2. Small businesses accounted for 60% of the targeted security breaches in the world as estimated in 2015.
3. Symantec reports that almost half of cyber-attacks worldwide, 43%, last year were against small businesses with less than 250 workers.
4. At least two-thirds of small businesses who suffer a data breach go out of businesses within 6 months after the fact.
How can I prevent this from happening?
Because small businesses are not reliant on a large infrastructure, they may only have one or two significant systems to secure, ie: servers.
The problem with securing these systems is that antivirus software alone is not enough. Viruses target a widespread number of people indirectly. Businesses, on the other hand, are targeted directly by very persistent, focused attackers. Against these types of attacks, antivirus software is next to useless.
To defend against these kinds of attacks requires persistent vigilance through specialized software that is constantly scraping the network for signs of malicious or suspicious activity and setting off alarms to alert trained professionals to the event. This software, called an Intrusion Detection System (IDS), is often very expensive to purchase and even more expensive to train personnel on how to manage and tune so that it works efficiently.
- More than 317 million new pieces of malware — computer viruses or other malicious software — were created last year. That means nearly one million new threats were released each day. – Ponemon Institute
Is there a service I can procure to protect our company?
Yes there is. In a nutshell, Managed Security Services Providers (MSSP) are professional organizations that provide comprehensive security solutions to businesses via a professional team of helpdesks associates, security analysts, researchers, network and security architects, and even penetration testers. MSSPs are essentially a specialized security helpdesk that combats malicious software, insider threats, hackers, and more on a daily basis.
- “It’s a lot easier way to make money than physically robbing banks,” says Avivah Litan, security and fraud analyst at Gartner Research. “And the chance of getting caught is less than 1 percent.” Litan is referring to the chances of cyber criminals getting caught hacking a business.
What are some of the advantages of hiring an MSSP?
The most prominent advantage of MSSP is the ease of use. MSSPs are essentially, call-on-demand security solution providers for other companies, and are able to set up very comprehensive security solutions in a short amount of time. Another significant advantage of MSSPs, especially if you fall under authorities such as HIPPA or FINRA, MSSPs can quickly bring a business network to full compliance much faster than it would take the business to reach compliance on its own.
What Services Should I expect to receive from a MSSP?
Every MSSP is different, but generally they provide a specific number of services that are essential to information security. These services are sometimes standalone services, or can be packaged within a Service License Agreement (SLA) and be covered under a single contract. This makes it easy for the client to know exactly what services are included in the service agreement.
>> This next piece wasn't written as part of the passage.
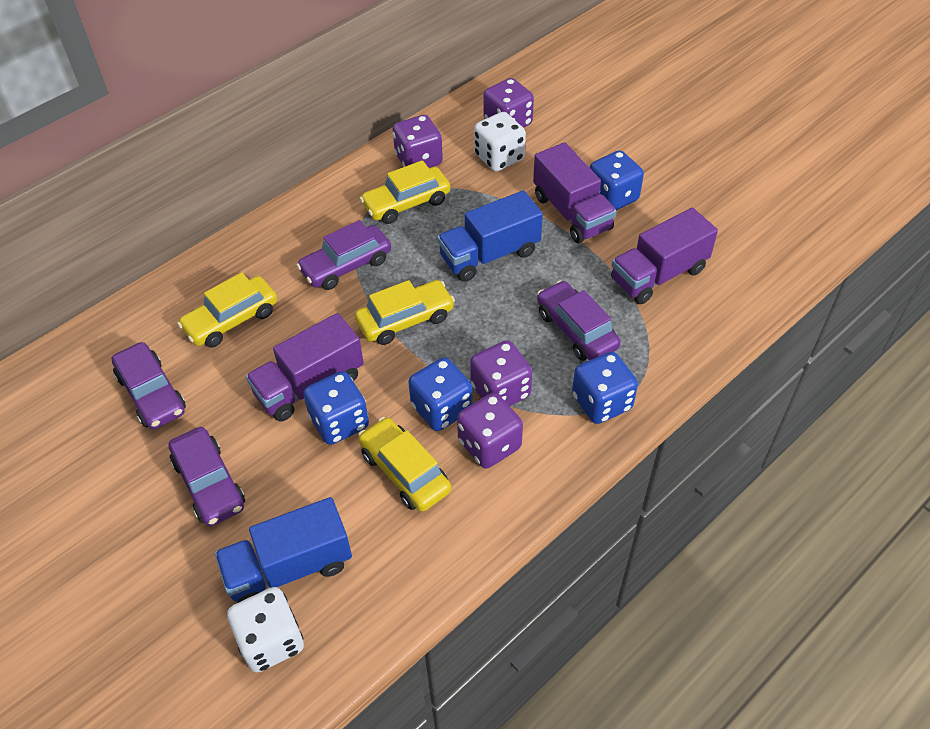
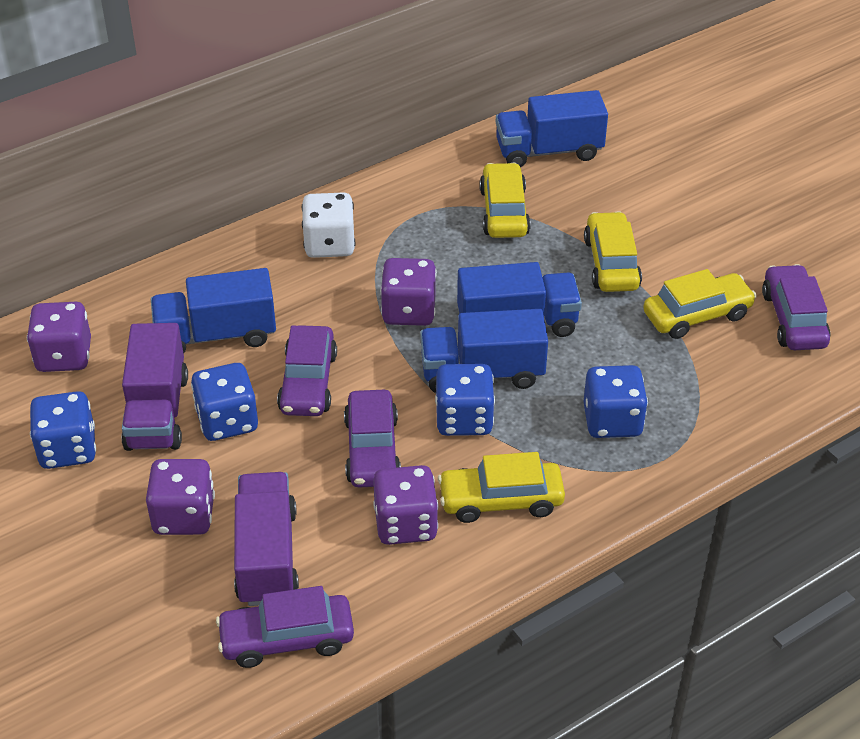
blue truck: 2 -> 4
purple truck: 3 -> 2
white dice: 2 -> 1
These are the typical services and products that are provided by MSSPs:
- Initial Consultations and Security Assessments
- Review and Revision of Security Policies, Procedures, Standards, and Guidelines
- Compliance Assessments and Remediation
- Network Security Monitoring
- Active Intrusion Detection Systems (IDS)
- Threat Monitoring and Alert Systems
- Active Intrusion Prevention Systems (IPS)
- Firewall and Network Security Appliances
- Web Security Analysis
- Scheduled Network Vulnerability Assessments and Remediation
- Host and/or Network based antivirus service and monitoring
- Backup and Disaster Recovery (BDR)
There is a lot more granular detail that goes into the MSSPs security planning and solution implementation, but these are the high-level essential products and services that MSSPs provide to ensure businesses have comprehensive security coverage, and the added assurance of business-continuity in the event of a disaster.